LMP juga mengingatkan seluruh pihak yang terlibat dalam proses pengadaan agar berhati-hati dalam mengambil keputusan. Eko tidak ingin persoalan administrasi yang seharusnya dapat diselesaikan melalui klarifikasi justru berkembang menjadi perkara hukum.
“Ini fungsi controlling kami. Kami mengingatkan agar jangan sampai terjadi dugaan-dugaan yang berpotensi mengarah kepada persoalan hukum. Semua pihak harus bekerja sesuai aturan,” ujar Eko.
Menurutnya, pengalaman sejumlah daerah yang menghadapi persoalan hukum dalam proses pengadaan seharusnya menjadi pelajaran bagi seluruh pihak yang terlibat dalam lelang TPA Kabupaten Bekasi. Karena itu, ia meminta setiap keputusan dapat dipertanggungjawabkan berdasarkan dokumen dan ketentuan yang berlaku.
LMP selanjutnya mendesak Pokja Pemilihan, UKPBJ, PPK, PA/KPA, serta pihak terkait untuk memberikan klarifikasi terhadap sanggahan peserta sebelum proses lelang berlanjut ke tahapan berikutnya.

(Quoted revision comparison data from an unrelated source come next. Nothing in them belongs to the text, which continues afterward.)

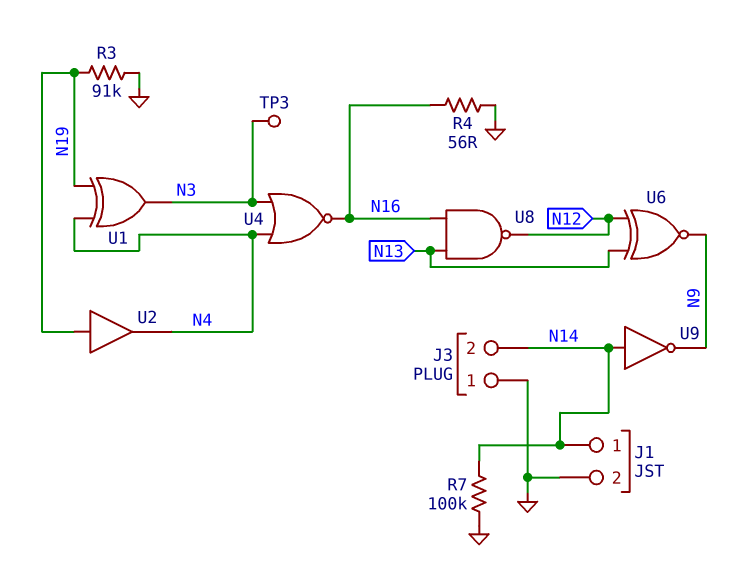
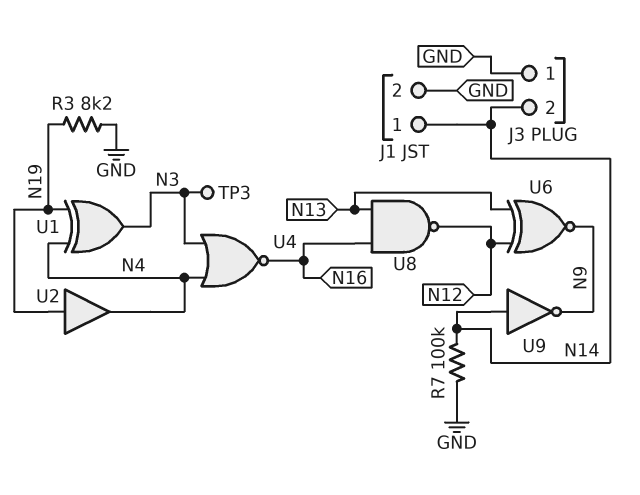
R3: 91k (GND, N19) -> 8.2k (GND, N19)
R4: 56 (GND, N16) -> none

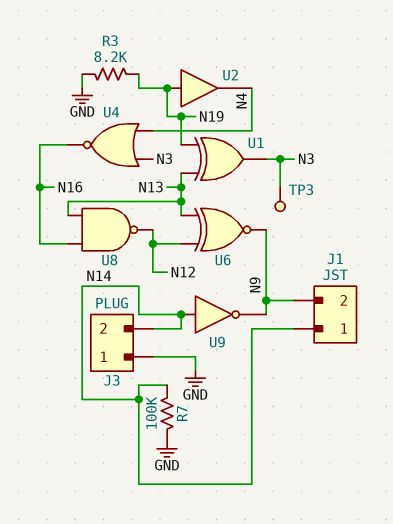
J1 pin 2: GND -> N9
U1: XOR (in N4, in N19, out N3) -> XOR (in N13, in N19, out N3)

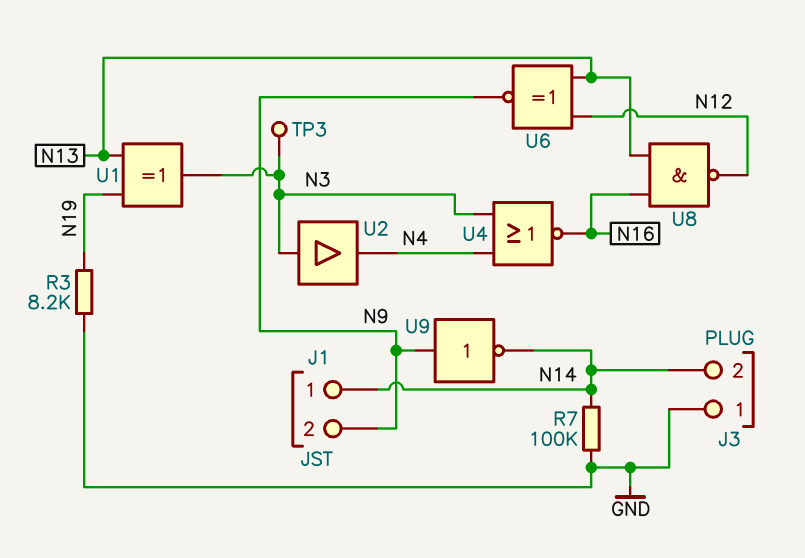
U2: buffer (in N19, out N4) -> buffer (in N3, out N4)
U9: NOT (in N14, out N9) -> NOT (in N9, out N14)

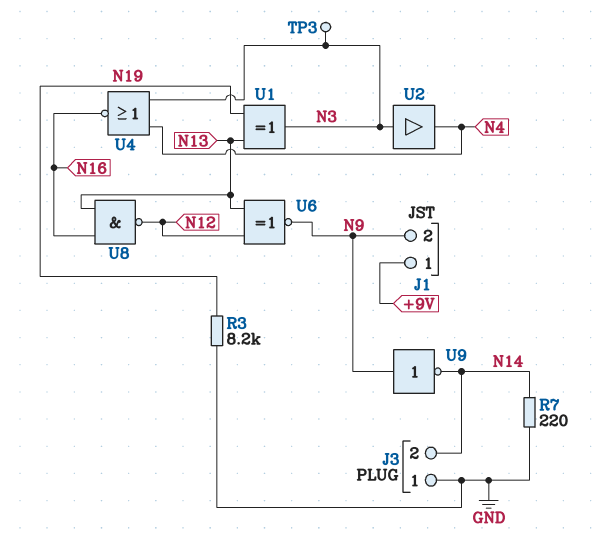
J1 pin 1: N14 -> +9V
R7: 100k (GND, N14) -> 220 (GND, N14)

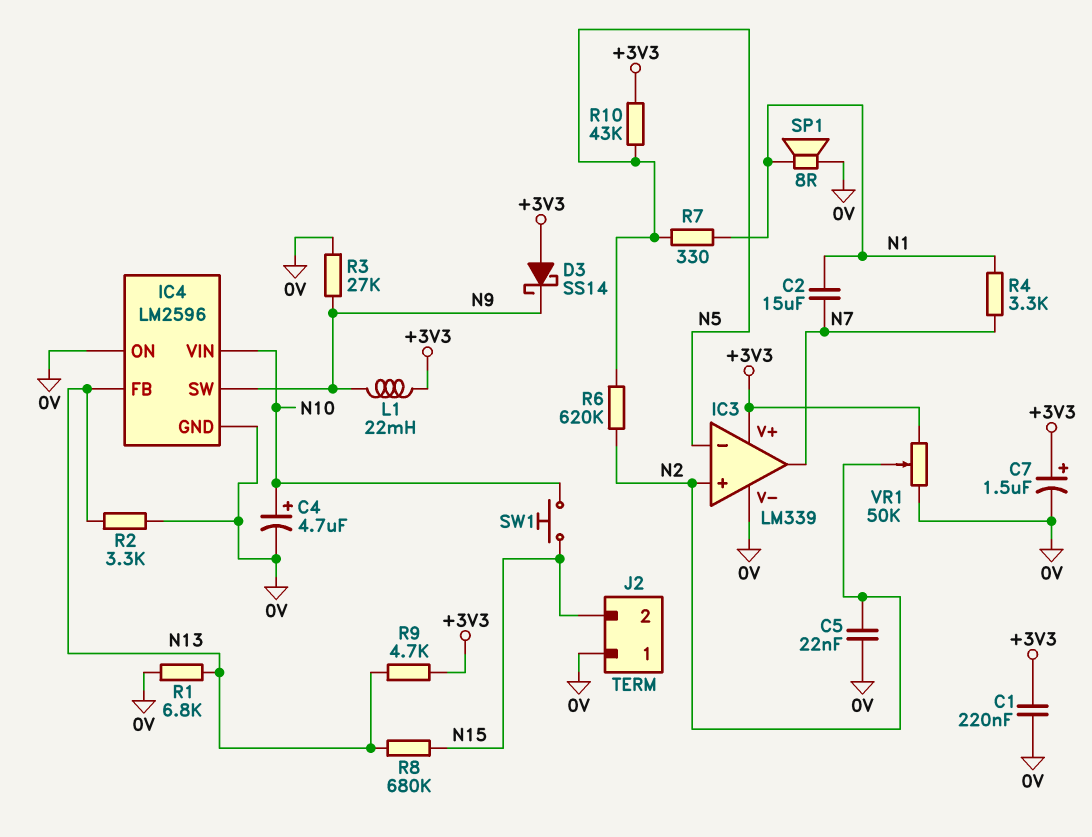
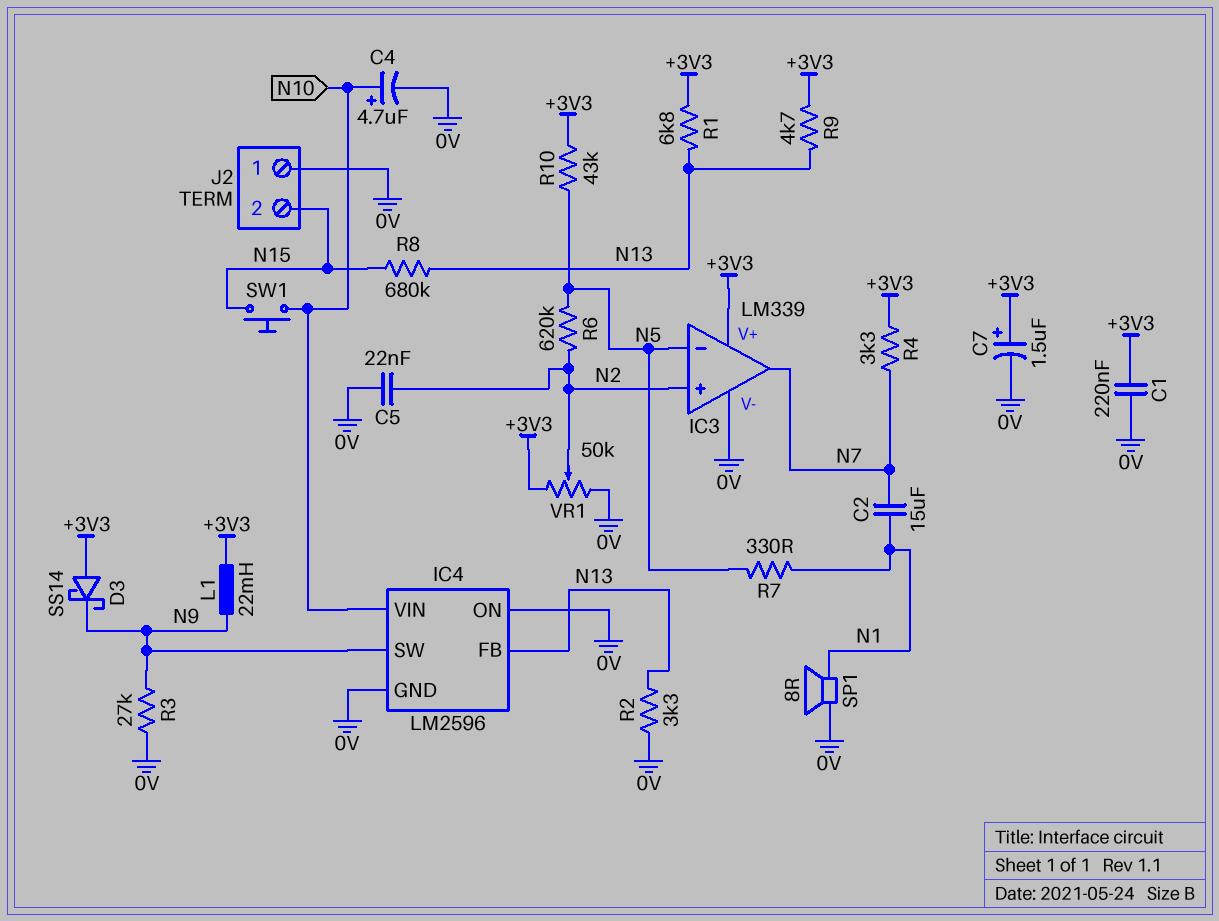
R1: 6.8k (0V, N13) -> 6.8k (+3V3, N13)
R4: 3.3k (N1, N7) -> 3.3k (+3V3, N7)

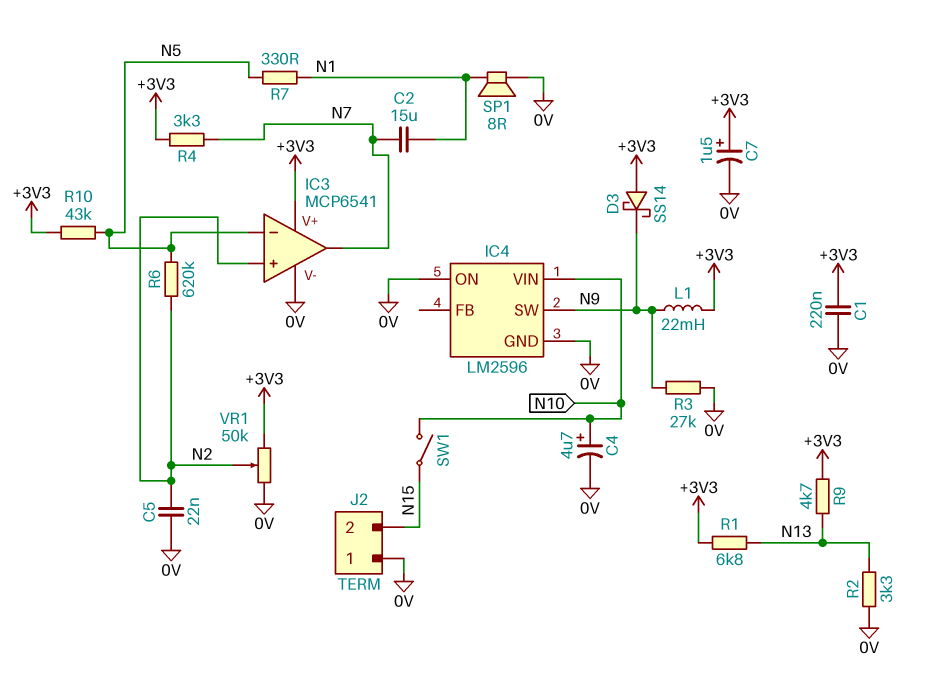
IC3: LM339 -> MCP6541
IC4 pin FB: N13 -> none
R8: 680k (N13, N15) -> none
SW1: button (N10, N15) -> switch (N10, N15)

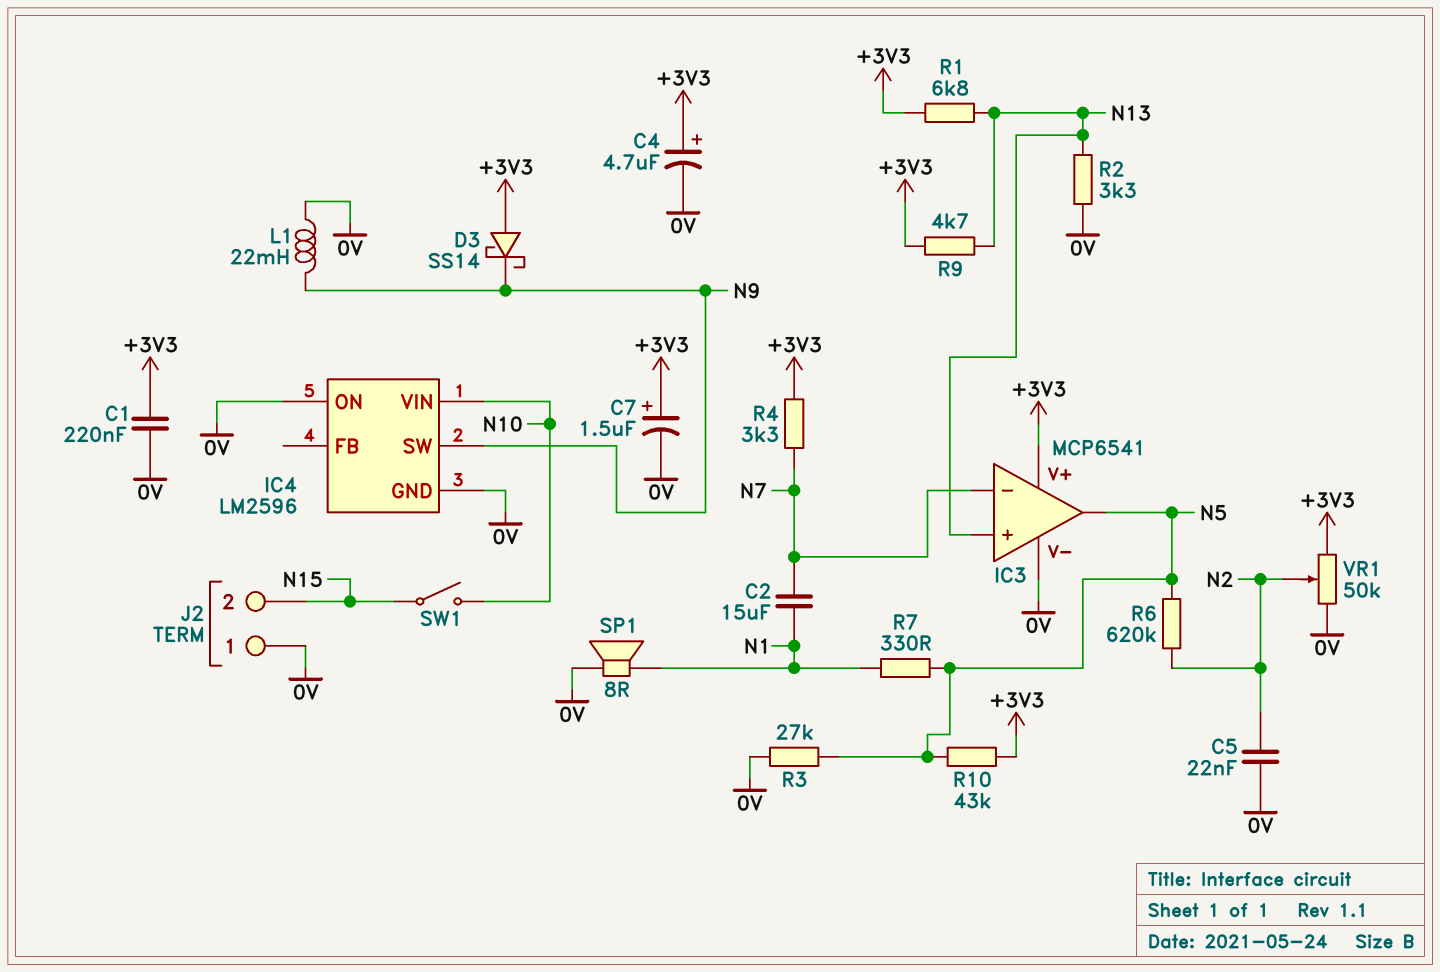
C4: 4.7uF (plus N10, minus 0V) -> 4.7uF (plus +3V3, minus 0V)
IC3 pin in+: N2 -> N13
IC3 pin in-: N5 -> N7
IC3 pin out: N7 -> N5
L1: 22mH (+3V3, N9) -> 22mH (0V, N9)
R3: 27k (0V, N9) -> 27k (0V, N5)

Eko mengatakan, pemeriksaan ulang terhadap dokumen menjadi langkah penting apabila terdapat keberatan yang disertai dasar dan bukti. Menurutnya, koreksi sejak awal akan lebih baik daripada membiarkan persoalan berkembang setelah pemenang ditetapkan dan proses kontrak berjalan.
“Yang kami minta sederhana, buka dan jelaskan. Jangan sampai masyarakat hanya mengetahui siapa pemenangnya, tetapi tidak mengetahui bagaimana proses evaluasinya dilakukan,” tegas Eko.
LMP Markas Cabang Kabupaten Bekasi memastikan akan terus memantau perkembangan lelang TPA tersebut. Apabila keberatan peserta tidak mendapatkan penyelesaian yang transparan dan ditemukan indikasi pelanggaran berdasarkan bukti yang dapat dipertanggungjawabkan, LMP menyatakan siap menempuh mekanisme hukum sesuai ketentuan.
“Kalau persoalan ini tetap dipaksakan berjalan tanpa klarifikasi yang memadai, LMP Markas Cabang Kabupaten Bekasi tidak akan segan menempuh jalur hukum melalui aparat penegak hukum,” pungkas Eko Triayanto, ST.
LMP menegaskan bahwa seluruh dugaan tersebut masih memerlukan pembuktian melalui dokumen dan mekanisme resmi. Karena itu, semua pihak tetap harus mengedepankan asas praduga tak bersalah, sementara transparansi dan akuntabilitas menjadi dasar utama dalam memastikan proses lelang TPA Kabupaten Bekasi berjalan adil dan sesuai aturan.